Nel processo ci sono 47 imputati, 44 persone fisiche e 3 società, le quali rispondono per la legge sulla responsabilità amministrativa delle imprese. Associazione a delinquere finalizzata al disastro ambientale, avvelenamento di sostanze alimentari, omissione dolosa di cautele in materia di sicurezza sul lavoro, corruzione: ecco i principali reati contestati. Tra gli imputati, ci sono Nicola e Fabio Riva, ex proprietari ex amministratori della fabbrica, ma anche l’ex presidente della Regione Puglia, Nichi Vendola.
Nelle precedenti udienze, il pm Buccoliero è stato durissimo sulla gestione della fabbrica da parte dei Riva. Che nel 2013 - quasi un anno dopo il sequestro degli impianti dell’area a caldo da parte del gip di Taranto - il Governo “estromise” affidando la conduzione del gruppo ai commissari. Per il pm, “Ilva ha trasmesso dati ambientali tutti falsi prima del sequestro degli impianti. Questo non ci meraviglia. Sono state falsificate tutte le analisi per trasmettere una cokeria ad emissioni zero. Si è falsificato per ottenere l’Autorizzazione integrata ambientale del 2011”.

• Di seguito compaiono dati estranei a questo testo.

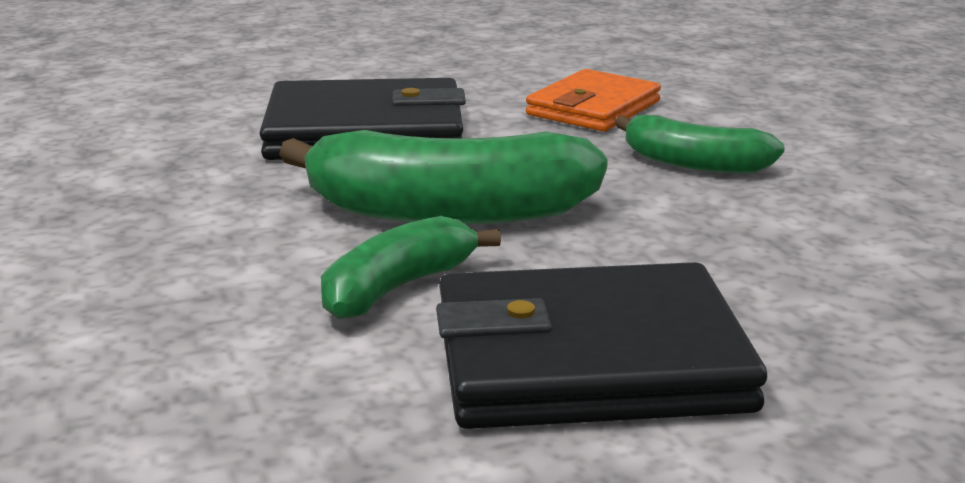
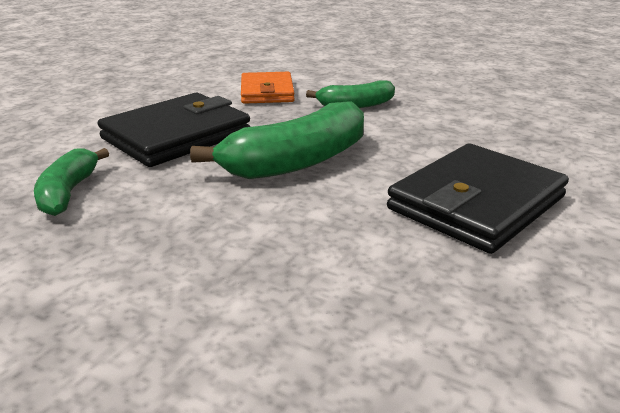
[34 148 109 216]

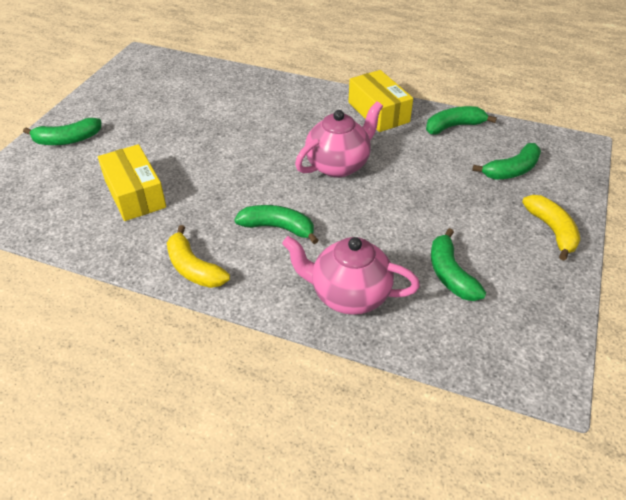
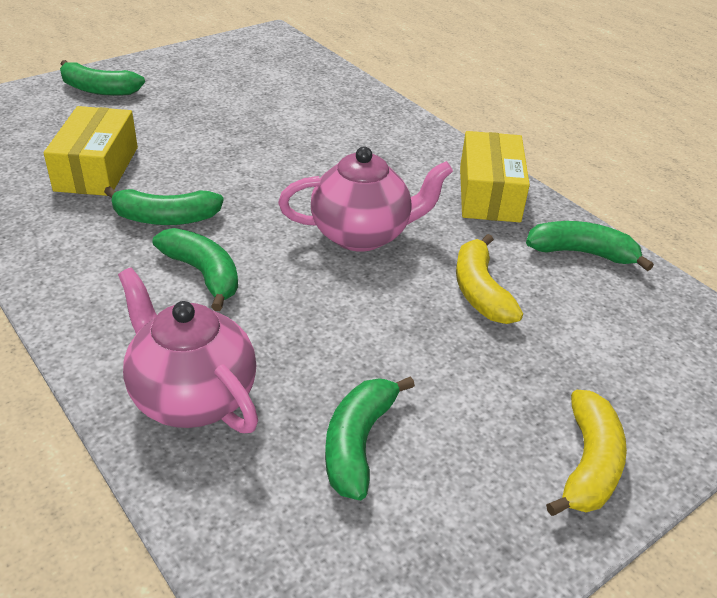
[456 234 523 324]
[104 186 224 225]

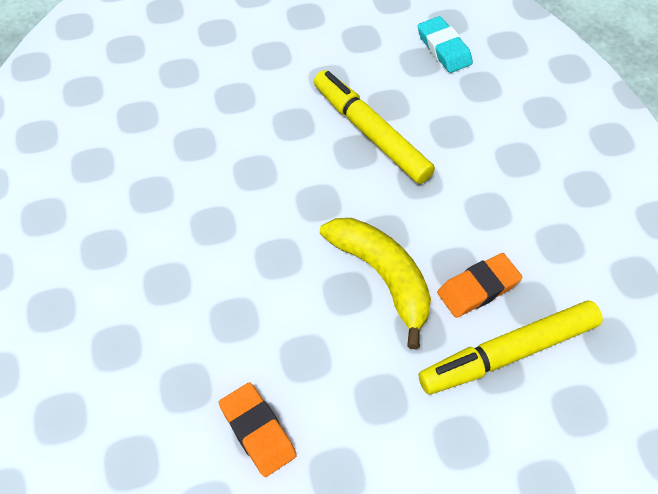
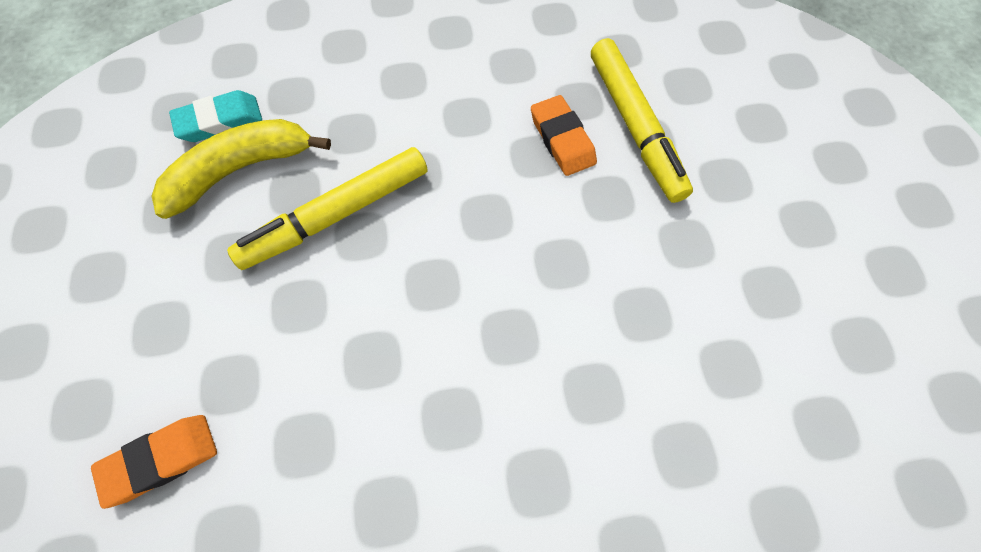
[91 415 217 509]
[152 119 331 219]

Secondo Buccoliero, “quell’Aia del 2011 ha recepito in modo integrale tutto quello che diceva Ilva, con i limiti delle emissioni parametrati allo stato impianti che era disastroso. L’Aia del 2011 è frutto di una violazione di legge”. “Nel rione Tamburi di Taranto - ha detto ancora il pm Buccoliero - il PM10, che contiene due pericolosi inquinanti cancerogeni come diossina e benzoapirene, è cominciato a calare solo dopo il 2012,cioè dopo il sequestro degli impianti”.
Aspetti critici relativi all’impatto ambientale, che anni dopo su ulteriori vicende che riguardano sempre l’area a caldo, la più impattante dello stabilimento, sono richiamati anche nella sentenza pubblicata sabato scorso dal Tar di Lecce, che ha confermato l’ordinanza di un anno fa del sindaco di Taranto, Rinaldo Melucci, che impone lo spegnimento degli impianti perché inquinanti, e rigetta i ricorsi di ArcelorMittal e Ilva in amministrazione straordinaria. Il Tar ha dato ora all’azienda 60 giorni di tempo, dalla pubblicazione della sentenza, per fermare gli impianti così come ordinato dal sindaco. ArcelorMittal impugnerà il provvedimento del Tar al Consiglio di Stato.